The first process I did Architectural Colour Schedule in Excel used VLookup() to lookup a table on a separate sheet, but it did not show you the choice of selections.

This time I want to be able, when looking up a room finish, to see what the selections are, so that I can choose an alternative one if necessary. So I want a pick list to choose the specific selection.

Process

Here is a copy of the spreadsheet.

I copied the sheet setup from the previous example, see post above. I made a separate sheet of tables of finishes, as I wanted to add the colour in the label I was looking up. Note- A negative of this is it looks up the cell value, so if you wanted to change P2-Red to P2-Green then you’d have to go and re-name your Conditional formatting to implement that change.

Next, on the main colour scheme list we need to create the lookup and need to use Data Validation from Data tab in Excel. See video below on process

I followed the process as shown in images below

Next, you need to take the list and do a conditional formatting on that range of cells, I found the Highlight Cell Rules and Equal to for the cell was the best way.

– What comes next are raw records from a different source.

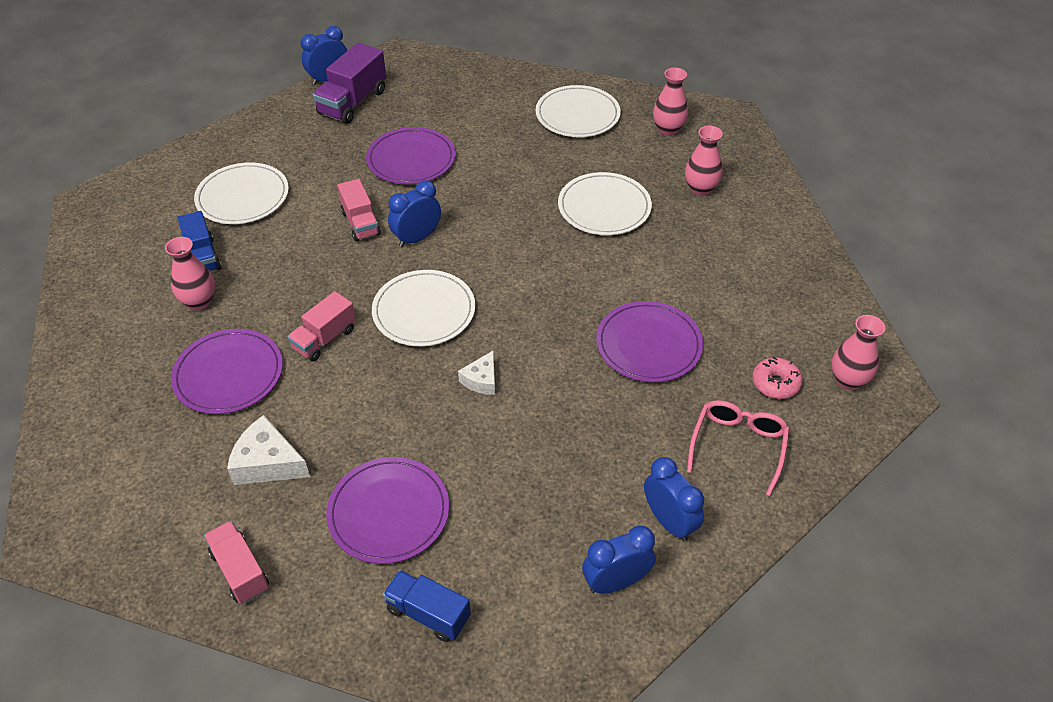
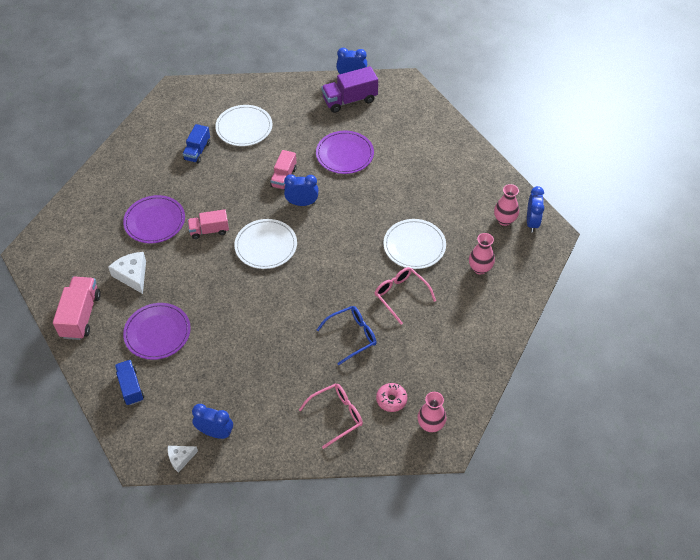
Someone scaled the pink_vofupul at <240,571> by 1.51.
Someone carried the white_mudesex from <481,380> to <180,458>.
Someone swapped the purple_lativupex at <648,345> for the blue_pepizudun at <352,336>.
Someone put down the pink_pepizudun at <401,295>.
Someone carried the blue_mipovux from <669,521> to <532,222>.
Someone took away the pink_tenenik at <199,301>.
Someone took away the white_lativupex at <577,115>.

I tried formulas but that did not seem to work as well.

This is a really handy article on Copy and paste conditional formatting to other cells. It definitely speeds up the tedious process of setting up the conditional formatting.

I only found out about the Format Painter after I’d finished doing the Conditional formatting, so had to test it out on a new range. The nice thing is, it takes all the formatting rules from the first cell and applies it to the new range. Then you only have to tweak any changes.

List limited to one cell

So, on this main page you’ve selected from a Palate of Materials and colours your colour scheme choice, based on the manufacturer/model/colour (MMC) in your table. But, unlike VLookup() the list only applies to one Column range, so how do you get all the rest of the information (MMC above) tabulated to put in a schedule.

Well, we can set this up on a separate sheet and so organise it as we wish. Below I’ve just put some of the associated data in the sheet as a demonstration. Formatting is not that pretty, but you can setup your Finishes schedules in a well structured tables or sheets so that you can copy/paste into an exported Revit Schedule to push the data into Revit if you want. (I’ve also seen a screenshot of the Excel Tables pasted into a Revit Sheet- Not pretty and definitely static, also it pixelates at higher resolution in an exported PDF)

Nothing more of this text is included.